Islam Slimani (5). Dans le duel opposant les deux anciennes gloires qui dépannent au poste d’avant-centre, Islam Slimani a fait pâle figure face au lillois Yilmaz. L’Algérien ouvre certes le score en reprenant un centre en retrait inespéré de Maxence Caqueret, mais il n’aura pas pesé grandement sur la rencontre. On retiendra du match de Slimani son but, mais également son lob trop enlevé alors que le but semblait tout fait. Dans un match où l’OL a bétonné pendant les 45 dernières minutes, difficile de lui reprocher son manque d’impact.

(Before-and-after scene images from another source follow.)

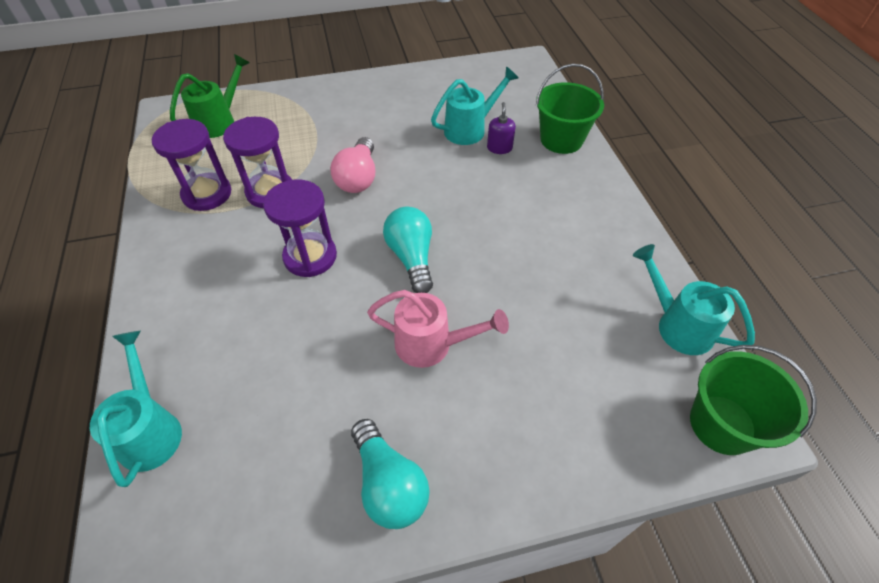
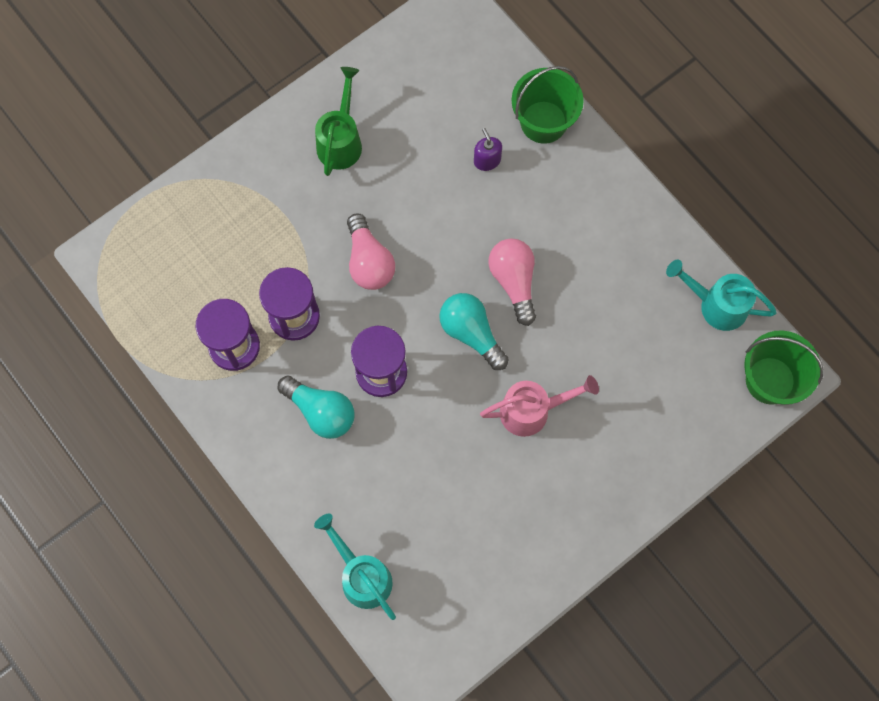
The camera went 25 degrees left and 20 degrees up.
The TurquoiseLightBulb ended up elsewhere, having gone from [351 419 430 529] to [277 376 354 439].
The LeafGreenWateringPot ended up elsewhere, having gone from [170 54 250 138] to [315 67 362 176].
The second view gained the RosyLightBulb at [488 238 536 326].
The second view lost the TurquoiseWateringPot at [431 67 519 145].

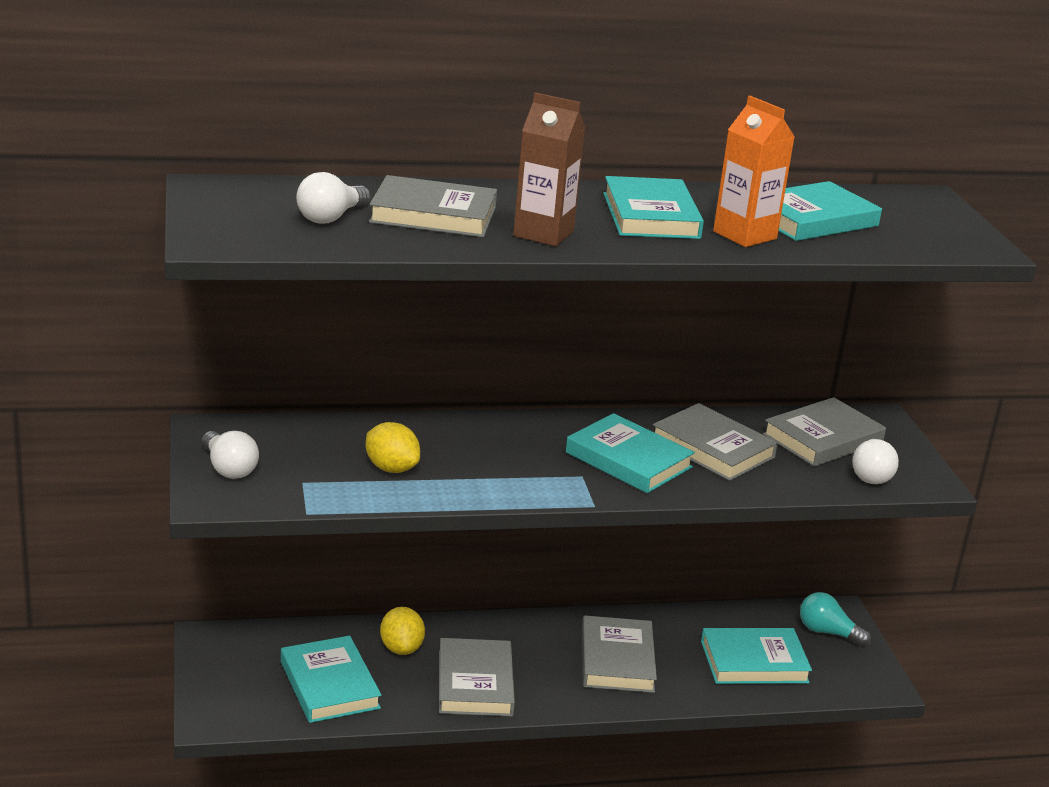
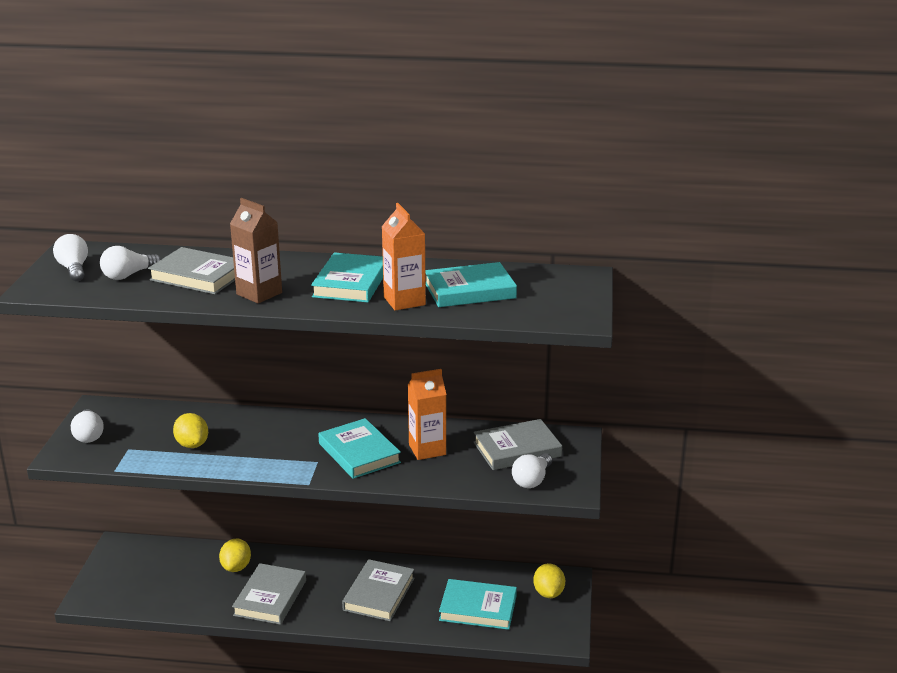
The camera went 20 degrees right and 0 degrees up.
The second view gained the WhiteLightBulb at [53 234 88 281].
Where the GrayHardback stood at [653 403 778 481], the OrangeMilkCarton came to stand at [408 369 446 460].
Where the TurquoiseLightBulb stood at [800 592 871 646], the BrightYellowToyLemon came to stand at [533 563 565 598].
The second view lost the TurquoiseHardback at [281 636 381 723].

Remplacé à un quart d’heure de la fin par Maxwel Cornet, qui a fait du Maxwel Cornet et vite mis fin à notre mini-hype Maxwel Cornet en rappelant que ce n’est pas parce que Maxwel Cornet derrière c’est horrible que Maxwel Cornet c’est super.

(Photo Damien LG / OL)

4 Comments

  1. Patrice

    26 avril 2021 at 9:17

    Une salle semaine footbalistique dont je vais avoir du mal à me remettre !!!

  2. kabongo

    26 avril 2021 at 1:58

    Une décennie plutôt qu’une semaine ?

  3. Victor-Nettoyeur

    26 avril 2021 at 6:12

    Une petite rétractation gonadique chère à Garcia et à nos amis de Hors-Jeu ?

  4. enzo

    27 avril 2021 at 8:51

    un debat sur anthony Lopès le gardien qui passe sa vie au sol est il possible dans la sphère lyonnaise ?

    y’a pas que le jeu au pied de défaillant chez lui.

    cette année il passe régulierement à travers, mais il a le totem d’immunité comme dirait la belle plume de ce site.

    le pire gardien du top 4 et de loin.
    prolongé à un salaire strato.

    un gardien qui n’a jamais convaincu au Portugal. (ils connaissent pourtant un peu le foot).